TFS: Where can people go to see your art?
MH: Art can be seen on my website, or my artist FB page. Also my Instagram. This year I will have work at “Art on the Beach” in Indian Lake Ohio. And also doing a competition in Sidney Ohio in September with the Piqua Arts Council.
Are there any artists/people that inspire you with your art, or that you admire for something?
MH: When I was 5 my grandma gave me a copy of black beauty, illustrated by Lucy Kemp Welch.didn’t realize it as a kid, but nowadays I see Kemp Welches influence coming out a little in my work.I have some really big work on the easel of some things I’ve been in wanting to do.

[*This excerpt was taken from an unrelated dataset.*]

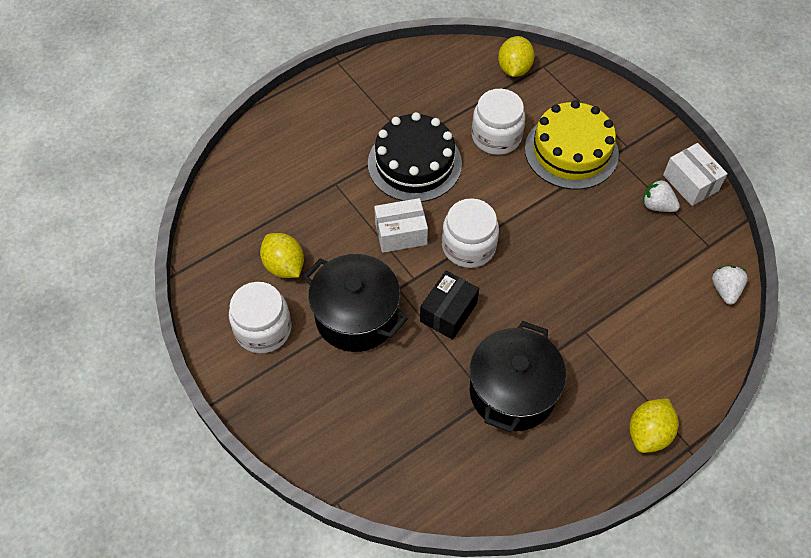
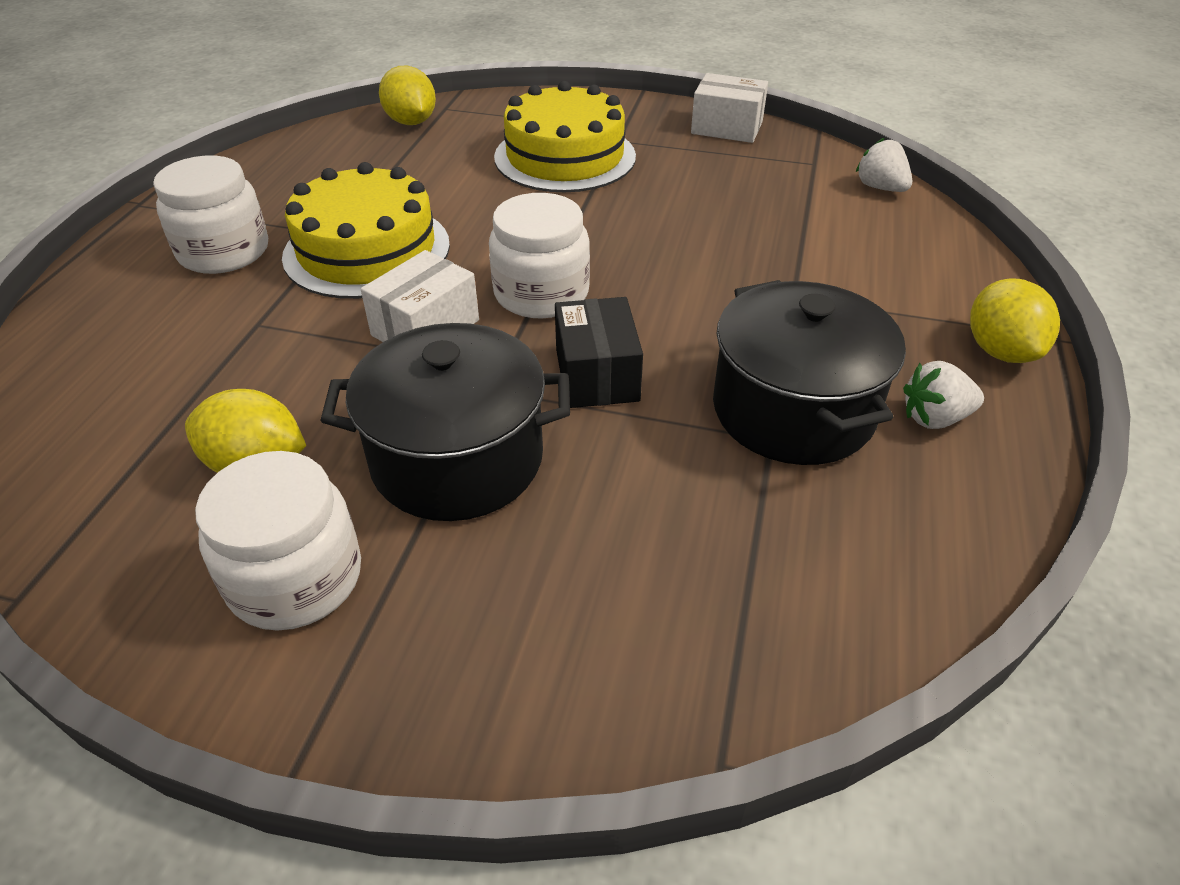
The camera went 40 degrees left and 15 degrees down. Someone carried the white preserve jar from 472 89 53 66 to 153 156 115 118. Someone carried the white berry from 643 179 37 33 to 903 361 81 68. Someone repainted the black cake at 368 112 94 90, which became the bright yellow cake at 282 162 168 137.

TFS: Any wise words for other artists?
MH: I think its important for an up and coming artist to draw the line for themselves deciding if they’re going to be a hobbyist and do it for fun, or be a full on professional. If you’re doing it for fun, remember to keep it fun and don’t worry about comparing your work, or sales, to anyone else – that’s a recipe for getting depressed. If you’re going to make the dive, its another type of commitment as well. And a tough one. I wasted too many years being wishy washy between the two, and it resulted in a lot of heartache and wasted time. I’m not anywhere near being able to rely on artwork for my primary income. But you have to be patient and work hard – difficult to do when you have a real job, other responsibilities and such.
TFS: Is there a medium that you have not worked in but would like to?
MH: I’m pretty comfortable in my medium – I touched everything through college, so it was easy to settle on my preference of oil or watercolor.
TFS: What are the ways you find most useful for promoting your paintings?
MH: Social media is great… But I’m not so sure that’s the best place to find the people who are in the market to actually buy. But I won’t assume anything yet as most of my accounts have few followers. I’ve been utilizing hashtags more which has helped bring in new followers I think. I think I will need a healthy balance of both realms; online and brick and mortar galleries. I personally think living in Nashville (been here two years) will be ideal for my work, and a strong local economy to encourage sales.
TFS: Can you tell us more about your style?
MH: My style is detailed, but impatient. Which is pretty much me in a nutshell. I’ve compromised with my brain to keep lots of visual information, but keep the style looser to be able to not take months to finish ONE painting – you can’t sell what you don’t have, I.e. product. I also don’t focus on color accuracy anymore, but the value, and warm vs. Cool is how I SUGGEST the color – again , another time saver.
TFS: Is there something that you would like to paint but haven’t yet?
MH: I’d like to focus on baroque horses soon. Have to find those types of shows to shoot references at for them .
TFS: Do you ever use your own horses as models?
MH: I do! This is my mare and this is our Clyde. Will definitely be using him in some future paintings too.
Thank you for letting me interview you, Meghan! Looking forward to seeing your new paintings come to life!